Abstinence as a form of birth control should only be allowed in special instances. Because the drug is
not mutagenic, there is no risk to a fetus conceived by a male who is taking isotretinoin. Although it
may seem obvious, it is important to remind men who are taking isotretinoin not to give any of their
medication to female companions under any circumstances. The recommended daily dosage of
isotretinoin is in the range of 0.5–1 mg/kg/day. A cumulative weight-based dosing formula may also
be used with a total dose of 120–150 mg/kg of isotretinoin during a course of therapy.104 This
dosing regimen is of particular use in patients who have variable dosages or interrupted periods of
treatment as achieving the total dose will ensure the greatest chance of longterm remission.
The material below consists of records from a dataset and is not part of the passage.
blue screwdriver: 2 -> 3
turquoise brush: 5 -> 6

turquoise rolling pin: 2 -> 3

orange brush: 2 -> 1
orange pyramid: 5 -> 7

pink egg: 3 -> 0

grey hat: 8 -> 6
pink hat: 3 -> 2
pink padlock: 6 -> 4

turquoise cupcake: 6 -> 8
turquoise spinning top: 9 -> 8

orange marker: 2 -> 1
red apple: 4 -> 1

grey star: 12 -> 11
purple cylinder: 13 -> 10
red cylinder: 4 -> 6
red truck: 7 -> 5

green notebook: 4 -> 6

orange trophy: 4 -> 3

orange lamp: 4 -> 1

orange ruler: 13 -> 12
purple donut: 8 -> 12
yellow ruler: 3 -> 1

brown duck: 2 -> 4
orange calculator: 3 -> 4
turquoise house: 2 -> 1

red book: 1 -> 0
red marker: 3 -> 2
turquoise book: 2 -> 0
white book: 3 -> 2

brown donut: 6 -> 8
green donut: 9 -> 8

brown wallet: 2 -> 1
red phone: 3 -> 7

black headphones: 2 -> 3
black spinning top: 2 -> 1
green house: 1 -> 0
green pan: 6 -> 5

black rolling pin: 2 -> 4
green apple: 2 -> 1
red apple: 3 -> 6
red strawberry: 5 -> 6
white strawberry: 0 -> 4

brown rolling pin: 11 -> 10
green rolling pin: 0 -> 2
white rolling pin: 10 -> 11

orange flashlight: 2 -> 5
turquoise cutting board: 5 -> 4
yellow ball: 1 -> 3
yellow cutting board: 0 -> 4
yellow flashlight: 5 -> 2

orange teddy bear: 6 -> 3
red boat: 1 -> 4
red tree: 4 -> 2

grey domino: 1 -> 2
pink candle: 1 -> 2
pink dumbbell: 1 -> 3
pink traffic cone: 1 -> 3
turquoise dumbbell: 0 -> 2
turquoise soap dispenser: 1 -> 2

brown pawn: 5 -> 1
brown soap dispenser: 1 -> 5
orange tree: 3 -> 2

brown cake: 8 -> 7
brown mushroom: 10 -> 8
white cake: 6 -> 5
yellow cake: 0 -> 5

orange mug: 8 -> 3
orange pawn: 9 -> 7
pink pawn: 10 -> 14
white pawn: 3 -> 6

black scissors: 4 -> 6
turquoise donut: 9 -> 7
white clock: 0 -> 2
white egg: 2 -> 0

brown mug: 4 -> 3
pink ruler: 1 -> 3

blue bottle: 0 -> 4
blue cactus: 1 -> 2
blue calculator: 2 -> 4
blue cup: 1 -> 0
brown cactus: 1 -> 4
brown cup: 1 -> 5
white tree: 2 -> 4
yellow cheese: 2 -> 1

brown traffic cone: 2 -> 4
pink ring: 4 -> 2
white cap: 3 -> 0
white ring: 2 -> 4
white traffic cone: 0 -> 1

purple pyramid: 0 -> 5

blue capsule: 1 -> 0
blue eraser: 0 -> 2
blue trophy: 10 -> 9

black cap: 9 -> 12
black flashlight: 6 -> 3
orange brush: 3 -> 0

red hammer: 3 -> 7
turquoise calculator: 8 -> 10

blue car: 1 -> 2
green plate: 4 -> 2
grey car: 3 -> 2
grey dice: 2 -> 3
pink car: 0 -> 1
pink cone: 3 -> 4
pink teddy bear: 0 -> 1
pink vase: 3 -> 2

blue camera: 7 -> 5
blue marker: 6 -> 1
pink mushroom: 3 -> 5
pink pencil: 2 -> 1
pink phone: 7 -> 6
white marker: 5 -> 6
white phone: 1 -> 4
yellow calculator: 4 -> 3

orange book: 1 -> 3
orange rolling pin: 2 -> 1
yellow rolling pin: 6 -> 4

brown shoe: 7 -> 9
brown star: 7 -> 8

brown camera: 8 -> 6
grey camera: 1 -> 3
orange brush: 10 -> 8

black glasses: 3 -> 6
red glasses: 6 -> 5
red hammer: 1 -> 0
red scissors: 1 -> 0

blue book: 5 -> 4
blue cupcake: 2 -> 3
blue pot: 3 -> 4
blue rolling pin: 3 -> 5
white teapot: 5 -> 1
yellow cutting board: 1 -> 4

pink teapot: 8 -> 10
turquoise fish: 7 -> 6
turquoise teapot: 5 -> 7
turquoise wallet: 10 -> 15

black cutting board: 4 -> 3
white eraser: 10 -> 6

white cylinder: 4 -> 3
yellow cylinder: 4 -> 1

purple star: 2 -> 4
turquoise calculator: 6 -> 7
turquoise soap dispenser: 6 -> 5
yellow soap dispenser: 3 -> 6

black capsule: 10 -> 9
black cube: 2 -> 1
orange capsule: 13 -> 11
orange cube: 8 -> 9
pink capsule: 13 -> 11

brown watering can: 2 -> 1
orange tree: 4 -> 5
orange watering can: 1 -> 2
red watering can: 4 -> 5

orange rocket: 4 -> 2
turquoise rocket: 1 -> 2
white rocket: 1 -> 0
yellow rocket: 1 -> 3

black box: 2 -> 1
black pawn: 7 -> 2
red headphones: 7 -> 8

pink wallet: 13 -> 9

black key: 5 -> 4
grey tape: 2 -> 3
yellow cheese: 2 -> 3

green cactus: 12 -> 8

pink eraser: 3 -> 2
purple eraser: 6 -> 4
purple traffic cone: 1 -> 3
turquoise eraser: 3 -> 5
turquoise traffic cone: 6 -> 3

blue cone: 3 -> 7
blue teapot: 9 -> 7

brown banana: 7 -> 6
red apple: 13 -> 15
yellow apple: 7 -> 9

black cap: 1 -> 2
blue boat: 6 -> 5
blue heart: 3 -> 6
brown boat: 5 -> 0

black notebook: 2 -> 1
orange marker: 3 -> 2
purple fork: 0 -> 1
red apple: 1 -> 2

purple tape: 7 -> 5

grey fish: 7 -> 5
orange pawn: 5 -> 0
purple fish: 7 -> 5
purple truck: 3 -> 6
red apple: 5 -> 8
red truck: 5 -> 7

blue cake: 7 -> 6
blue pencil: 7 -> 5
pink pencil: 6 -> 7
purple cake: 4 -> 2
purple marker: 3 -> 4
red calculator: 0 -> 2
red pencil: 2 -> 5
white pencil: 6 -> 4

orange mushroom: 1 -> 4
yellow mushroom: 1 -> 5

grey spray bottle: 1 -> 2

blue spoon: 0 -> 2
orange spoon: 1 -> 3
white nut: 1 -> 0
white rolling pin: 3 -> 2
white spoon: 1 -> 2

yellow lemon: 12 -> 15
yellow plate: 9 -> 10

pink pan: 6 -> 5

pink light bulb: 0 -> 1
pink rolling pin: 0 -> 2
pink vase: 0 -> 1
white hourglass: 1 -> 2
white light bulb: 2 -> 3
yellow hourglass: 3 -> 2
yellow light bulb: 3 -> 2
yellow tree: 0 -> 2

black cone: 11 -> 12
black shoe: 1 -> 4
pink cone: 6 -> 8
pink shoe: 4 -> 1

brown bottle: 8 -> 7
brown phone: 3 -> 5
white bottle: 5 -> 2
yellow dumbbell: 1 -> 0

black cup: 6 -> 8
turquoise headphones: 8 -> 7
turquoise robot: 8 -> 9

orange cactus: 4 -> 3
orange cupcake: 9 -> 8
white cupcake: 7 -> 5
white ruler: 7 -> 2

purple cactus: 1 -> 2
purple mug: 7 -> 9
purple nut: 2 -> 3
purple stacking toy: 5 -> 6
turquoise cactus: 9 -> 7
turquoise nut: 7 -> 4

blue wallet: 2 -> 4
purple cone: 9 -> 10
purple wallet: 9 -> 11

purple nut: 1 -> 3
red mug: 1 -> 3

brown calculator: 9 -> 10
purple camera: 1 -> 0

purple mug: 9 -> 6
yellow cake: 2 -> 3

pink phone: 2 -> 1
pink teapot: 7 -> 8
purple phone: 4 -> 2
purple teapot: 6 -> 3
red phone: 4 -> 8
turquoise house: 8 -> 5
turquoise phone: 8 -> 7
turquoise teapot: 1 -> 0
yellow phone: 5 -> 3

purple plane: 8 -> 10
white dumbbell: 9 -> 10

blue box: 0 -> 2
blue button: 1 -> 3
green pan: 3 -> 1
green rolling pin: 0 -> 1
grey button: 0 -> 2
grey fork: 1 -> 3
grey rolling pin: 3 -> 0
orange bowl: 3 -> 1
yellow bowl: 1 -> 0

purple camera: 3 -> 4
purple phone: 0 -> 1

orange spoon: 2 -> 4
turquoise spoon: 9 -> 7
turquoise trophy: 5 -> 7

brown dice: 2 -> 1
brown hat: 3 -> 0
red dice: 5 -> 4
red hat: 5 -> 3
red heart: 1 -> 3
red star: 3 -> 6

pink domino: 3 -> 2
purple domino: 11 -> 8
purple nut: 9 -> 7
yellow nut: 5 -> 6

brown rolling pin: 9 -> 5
Because back and chest lesions show less of a response than facial lesions, dosages as high as 2
mg/kg/day may be necessary in those patients who have very severe truncal involvement. Patients
with severe acne, particularly those with granulomatous lesions, will often develop marked flares of
their disease when isotretinoin is started. Therefore, the initial dosing should be low, even below 0.5
mg/ kg/day. These patients often need pretreatment for 1–2 weeks with prednisone (40–60
mg/day), which may have to be continued for the first 2 weeks of therapy. A typical course of
isotretinoin is 20 weeks, but the length of the course of treatment is not absolute; in patients who
have not shown an adequate response, therapy can be extended. Additional improvement may be
seen for 1–2 months after discontinuation, so that complete clearance may not be a necessary
endpoint for determining when to discontinue therapy. Low-dose regimens, 0.1–0.4 mg/ kg/day,
have shown efficacy. However, with such dosages, the incidence of relapses after therapy is greater.
Approximately 10% of patients treated with isotretinoin require a second course of the drug. The
likelihood for repeat therapy is increased in patients younger than 16–17 years of age. It is standard
practice to allow at least 2–3 months between courses of isotretinoin. Furthermore, laboratory
monitoring is indicated. It is appropriate to obtain a baseline complete blood count and liver
function tests, but the greatest attention should be paid to following serum triglyceride levels.
Baseline values for serum triglycerides should be obtained and repeated at 3–4 weeks and 6–8
weeks of therapy. If the values are normal at 6–8 weeks, there is no need to repeat the test during
the remaining course of therapy unless there are risk factors. If serum triglycerides increase above
500 mg/dL, the levels should be monitored frequently. Levels above 700 to 800 mg/dL are a reason
for interrupting therapy or treating the patient with a lipid-lowering drug. Eruptive exanthemas or
pancreatitis can occur at higher serum triglyceride levels. DIET. Several articles suggesting a role for
diet in acne exist.105,106 A recent review of these studies concluded that there may be some link
between milk and acne as well as between high-glycemic index foods and acne.107 Yet, overall the
implications of these studies is not clear and the role of chocolate, sweets, milk, highglycemic index
foods, and fatty foods in patients with acne requires further study. There is no evidence to support
the value of elimination of these foods. However, restricting a food firmly thought by the patient to
be a trigger is not harmful, as long as the patient's nutritional well-being is not compromised.